JAKARTA, KOMPAS.com – Mantan Wakapolri Komjen (Purn) Oegroseno menegaskan, proses hibah aset Sekolah Polisi Wanita (Sepolwan) yang kini diselidiki Korps Pemberantasan Tindak Pidana Korupsi (Kortastipidkor) Polri telah dimulai jauh sebelum dirinya menjabat sebagai Kepala Lembaga Pendidikan Polri (Kalemdikpol).
Oegroseno mengatakan, ia hanya melanjutkan proses hibah yang sudah berjalan saat resmi menjabat kalemdikpol pada Maret 2011.

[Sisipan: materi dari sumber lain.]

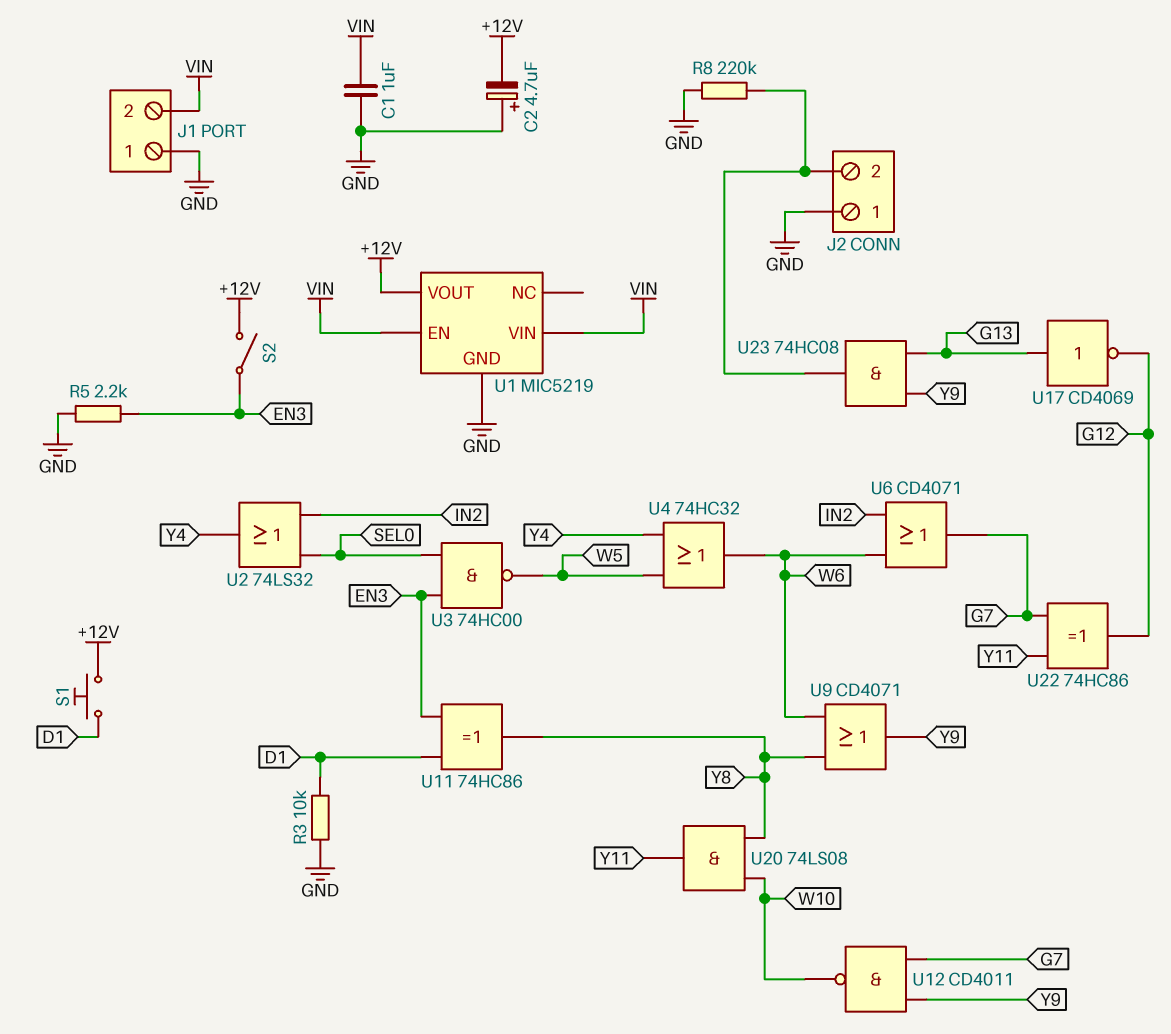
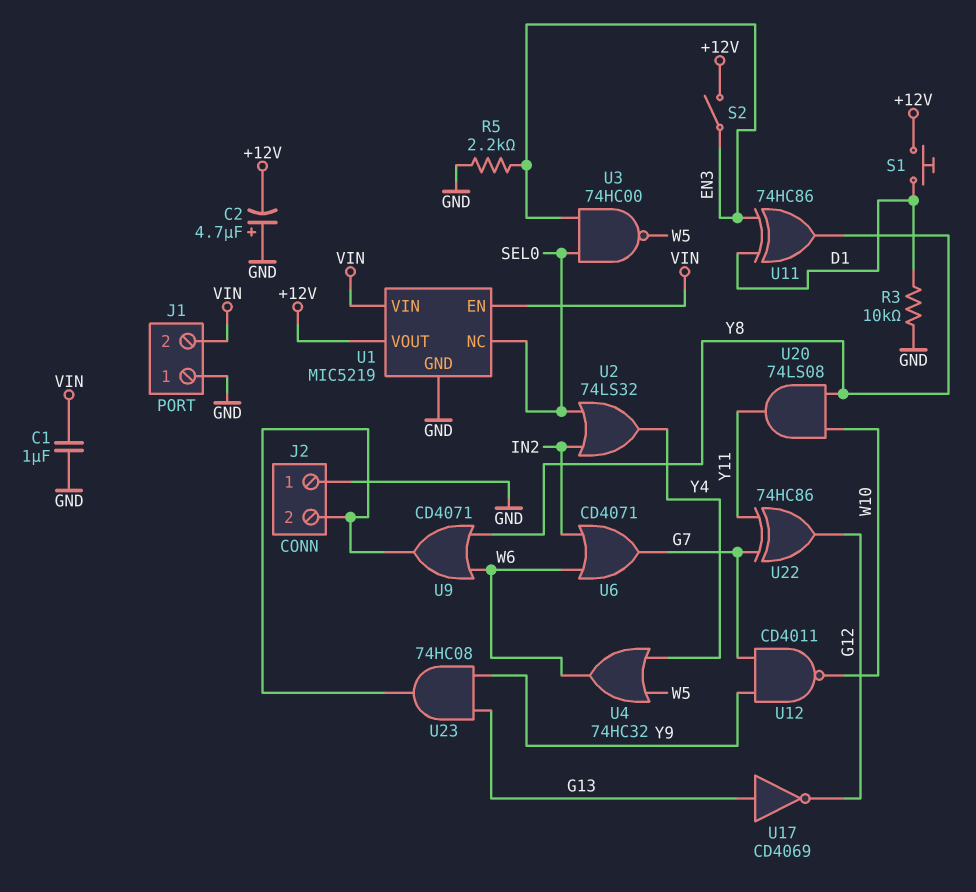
R8: 220k (GND, J2/2) -> none
U1 pin NC: none -> SEL0
U9: OR CD4071 (in W6, in Y8, out Y9) -> OR CD4071 (in W6, in Y8, out J2/2)

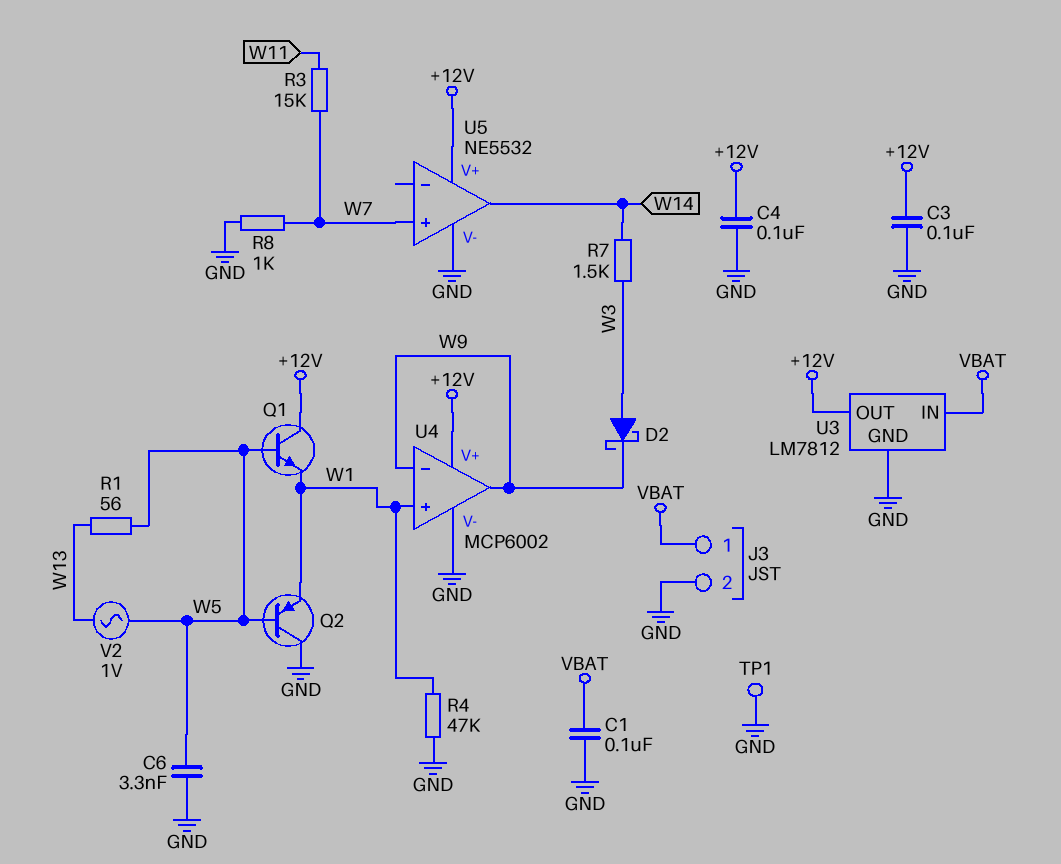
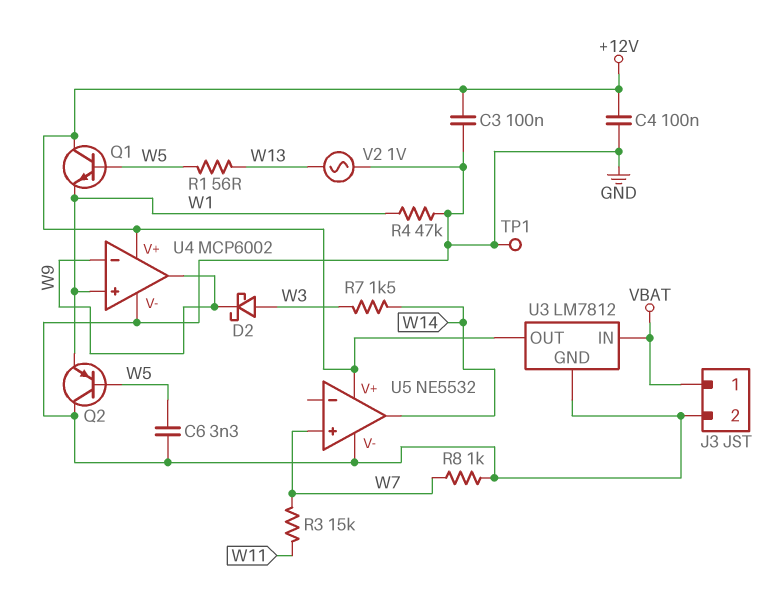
C1: 100nF (GND, VBAT) -> none
V2: AC 1V (W5, W13) -> AC 1V (GND, W13)

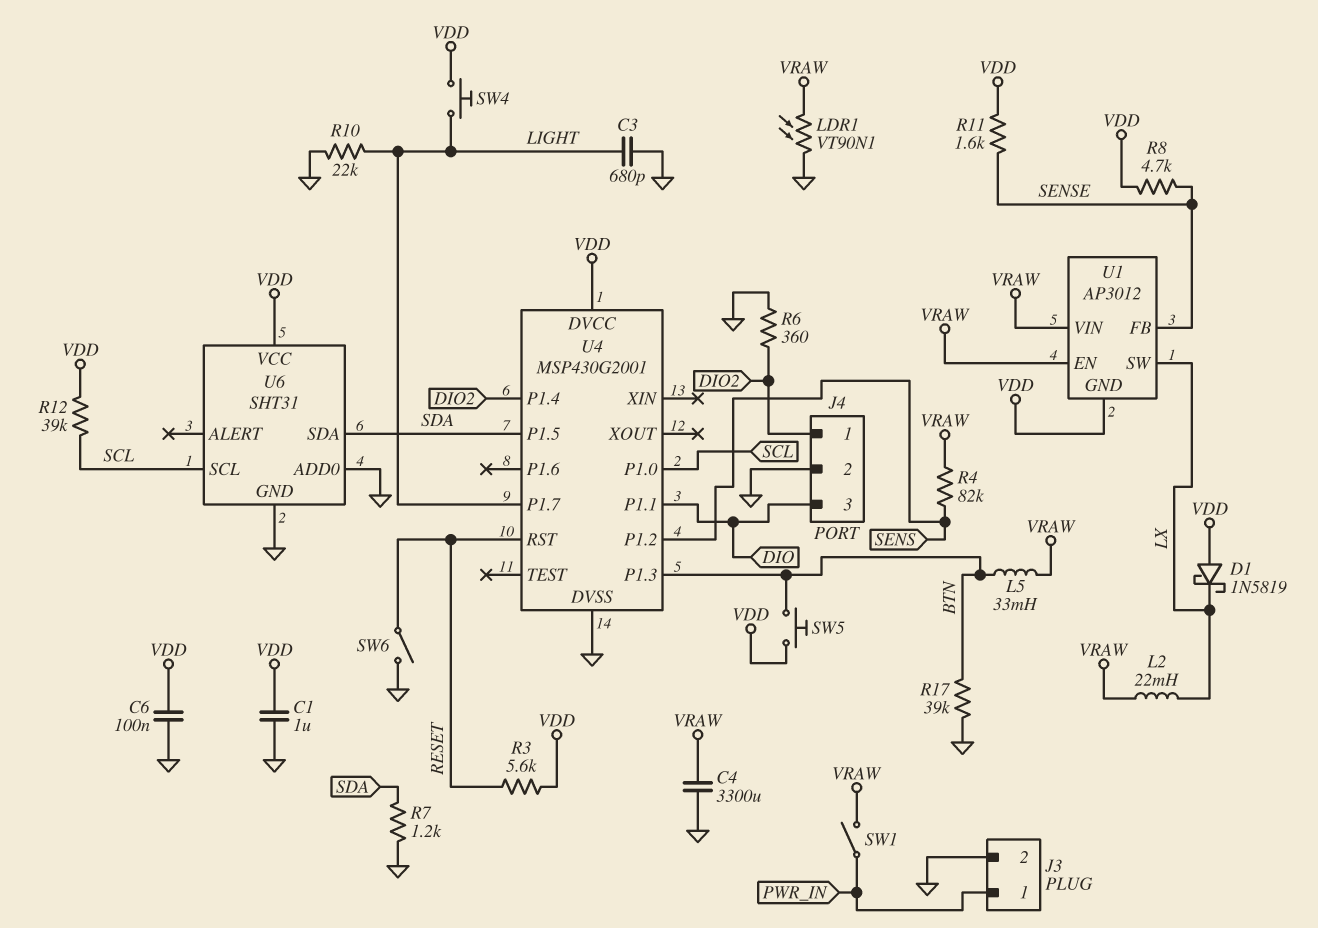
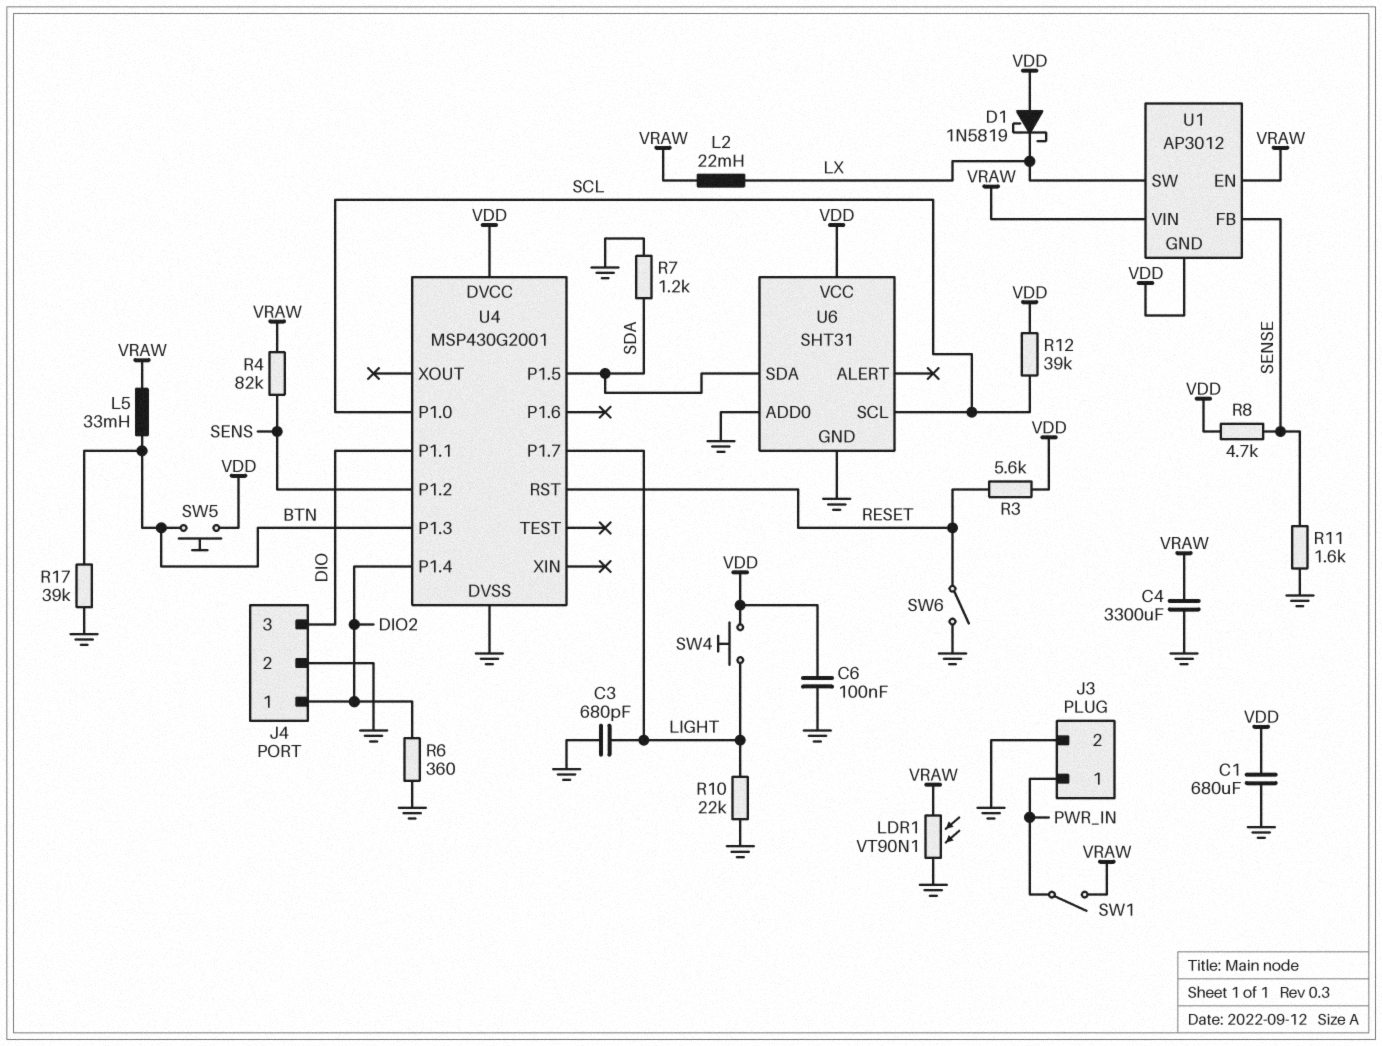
C1: 1uF (GND, VDD) -> 680uF (GND, VDD)
R11: 1.6k (SENSE, VDD) -> 1.6k (GND, SENSE)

"Kalau berkaitan dengan hibah, ini kan sudah diproses sebelum saya menjabat sebagai Kepala Lembaga Pendidikan Polri (Kalemdikpol). Berarti sudah diproses oleh Kalemdikpol sebelumnya, yaitu Pak Jenderal Imam Sudjarwo. Dan itu sudah dilakukan oleh Asisten atau Deputi Logistik Polri waktu itu, yang sekarang sudah almarhum, Pak Yudi Susharyanto." kata Oegroseno saat ditemui Kompas.com di Pengadilan Negeri Jakarta Timur, Kamis (23/7/2026).Baca juga: Oegroseno Bantah Terlibat Korupsi Pengadaan Lahan Sepolwan: Korupsinya di Mana?
Menurut Oegroseno, proses hibah tersebut juga telah diketahui oleh jajaran pimpinan Polri karena berkaitan dengan aset barang milik negara.
"Dan itu pun sudah diketahui oleh kapolri, wakapolri, irwasum, waktu itu karena menyangkut aset barang milik negara. Karena itu hibah, tidak ada transaksi keuangan, zero keuangan antar instansi pemerintah tidak ada," ujarnya.